The secrets of evolvable software

TL;DR: Modularization is the key to evolvable software. This blog post sheds some light on different aspects of modularization of software systems.

Motivation

The IT business is very dynamic. Changes happen everytime and everywhere. Programming languages, frameworks, tools, infrastructure – it feels like almost everything is changing all the time. For enterprises this is a challenge as it constantly requires modernization and maintenance. Ok, this is part of the nature of software systems today you might say, so why should we care?

Because from a business perspective it would be nice to have systems which do not require expensive rewrites now and then for cost reasons. Instead it would be better to have software that is able to evolve over time. Of cource maintenance is always required for example to get security patches. But if the software is build with evolvability in mind it can be adapted to future needs more easily (without major reimplementation). Evolvable software is structured in a way that enables change. It is one of the core values of Clean Code. Simply put evolvability is an important trait of modern software systems.

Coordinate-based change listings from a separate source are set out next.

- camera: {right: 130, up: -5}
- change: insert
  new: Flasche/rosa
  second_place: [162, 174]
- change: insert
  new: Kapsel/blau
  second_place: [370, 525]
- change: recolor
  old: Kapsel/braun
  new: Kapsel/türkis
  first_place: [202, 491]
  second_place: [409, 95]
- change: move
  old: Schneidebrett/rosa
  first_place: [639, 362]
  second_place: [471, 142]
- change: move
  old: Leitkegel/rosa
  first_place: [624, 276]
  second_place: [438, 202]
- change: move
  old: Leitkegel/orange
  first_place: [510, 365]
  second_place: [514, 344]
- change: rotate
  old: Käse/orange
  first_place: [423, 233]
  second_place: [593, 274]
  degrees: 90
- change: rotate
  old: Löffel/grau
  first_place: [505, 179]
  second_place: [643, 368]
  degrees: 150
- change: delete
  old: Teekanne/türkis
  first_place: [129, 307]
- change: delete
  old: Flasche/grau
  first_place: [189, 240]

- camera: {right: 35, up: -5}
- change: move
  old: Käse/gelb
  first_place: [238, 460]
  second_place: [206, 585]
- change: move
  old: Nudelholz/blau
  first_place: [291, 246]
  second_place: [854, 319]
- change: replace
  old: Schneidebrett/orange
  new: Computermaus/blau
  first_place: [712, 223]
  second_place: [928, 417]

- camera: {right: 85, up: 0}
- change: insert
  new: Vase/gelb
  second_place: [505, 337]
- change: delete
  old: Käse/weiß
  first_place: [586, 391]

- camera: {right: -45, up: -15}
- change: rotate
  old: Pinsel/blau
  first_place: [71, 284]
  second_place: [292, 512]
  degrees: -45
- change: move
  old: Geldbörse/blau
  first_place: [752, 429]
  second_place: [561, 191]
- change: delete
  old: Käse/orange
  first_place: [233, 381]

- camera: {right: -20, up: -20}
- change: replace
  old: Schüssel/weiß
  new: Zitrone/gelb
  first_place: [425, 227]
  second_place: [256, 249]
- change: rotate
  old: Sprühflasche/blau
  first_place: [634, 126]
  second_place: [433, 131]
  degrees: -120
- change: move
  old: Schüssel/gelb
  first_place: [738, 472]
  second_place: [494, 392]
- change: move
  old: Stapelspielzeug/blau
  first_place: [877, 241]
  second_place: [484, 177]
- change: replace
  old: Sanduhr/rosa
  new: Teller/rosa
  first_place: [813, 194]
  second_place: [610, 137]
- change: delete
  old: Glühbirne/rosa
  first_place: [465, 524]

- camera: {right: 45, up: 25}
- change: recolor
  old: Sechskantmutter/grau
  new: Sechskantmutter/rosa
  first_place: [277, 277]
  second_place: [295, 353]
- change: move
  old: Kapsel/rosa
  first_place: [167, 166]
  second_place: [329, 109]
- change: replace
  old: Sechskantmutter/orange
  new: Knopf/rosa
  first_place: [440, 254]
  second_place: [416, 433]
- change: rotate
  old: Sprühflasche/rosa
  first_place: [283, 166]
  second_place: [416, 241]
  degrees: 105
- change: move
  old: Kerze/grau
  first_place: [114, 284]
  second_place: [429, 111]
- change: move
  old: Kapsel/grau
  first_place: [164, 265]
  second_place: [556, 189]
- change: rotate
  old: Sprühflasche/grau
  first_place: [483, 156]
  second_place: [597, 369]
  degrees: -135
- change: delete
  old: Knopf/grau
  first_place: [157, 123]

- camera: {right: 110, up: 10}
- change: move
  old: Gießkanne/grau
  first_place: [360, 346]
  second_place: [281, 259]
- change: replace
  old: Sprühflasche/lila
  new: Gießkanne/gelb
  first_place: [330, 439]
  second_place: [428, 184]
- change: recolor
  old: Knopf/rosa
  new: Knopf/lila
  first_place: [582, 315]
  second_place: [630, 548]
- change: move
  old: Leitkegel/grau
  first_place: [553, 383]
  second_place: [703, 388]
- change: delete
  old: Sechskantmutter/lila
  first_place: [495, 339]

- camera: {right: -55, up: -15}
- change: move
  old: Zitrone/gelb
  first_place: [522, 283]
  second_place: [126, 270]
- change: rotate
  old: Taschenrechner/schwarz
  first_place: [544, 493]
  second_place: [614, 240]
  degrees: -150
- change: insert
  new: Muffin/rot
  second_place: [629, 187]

How can we get there? Let’s have a look at several aspects and good practices to create evolvable software.

Design

The key of evolvable software is in its design. And because the business domain is much more stable than technologies, the business is a good basis for design considerations. Domain Driven Design (DDD) means exactly that. Instead of using technical concepts such as message brokers, databases and so on we use business concepts such as products, sales or invoicing to organize our software system.

Especially important is the strategic design and in particular the concept of Bounded Contexts which is the central design pattern in DDD. Bounded Contexts foster modularity already at the design level. Domain design is carried out together with the experts from the particular domains and can be documented ideally with a graphical notation such as UML.

Codebase

Based on the domain design the codebase can be created and organized. I often see systems in which design model and code are decoupled which makes it difficult to understand the codebase. Moreover code is often structured based on technical concepts such as controllers, entities and so on. Although technical terms can be used at a lower level, the main structuring concept should be the domain. It is important to keep the design structure from the business domain at the code level to foster maintainability and evolvability.

Modularity is of utmost importance when it comes to evolvable software systems. This has to do with the fact that even the best programmers in the world are not able to understand software that is too large and complex. Modularity helps to chunk systems into smaller parts that are more likely to be understood.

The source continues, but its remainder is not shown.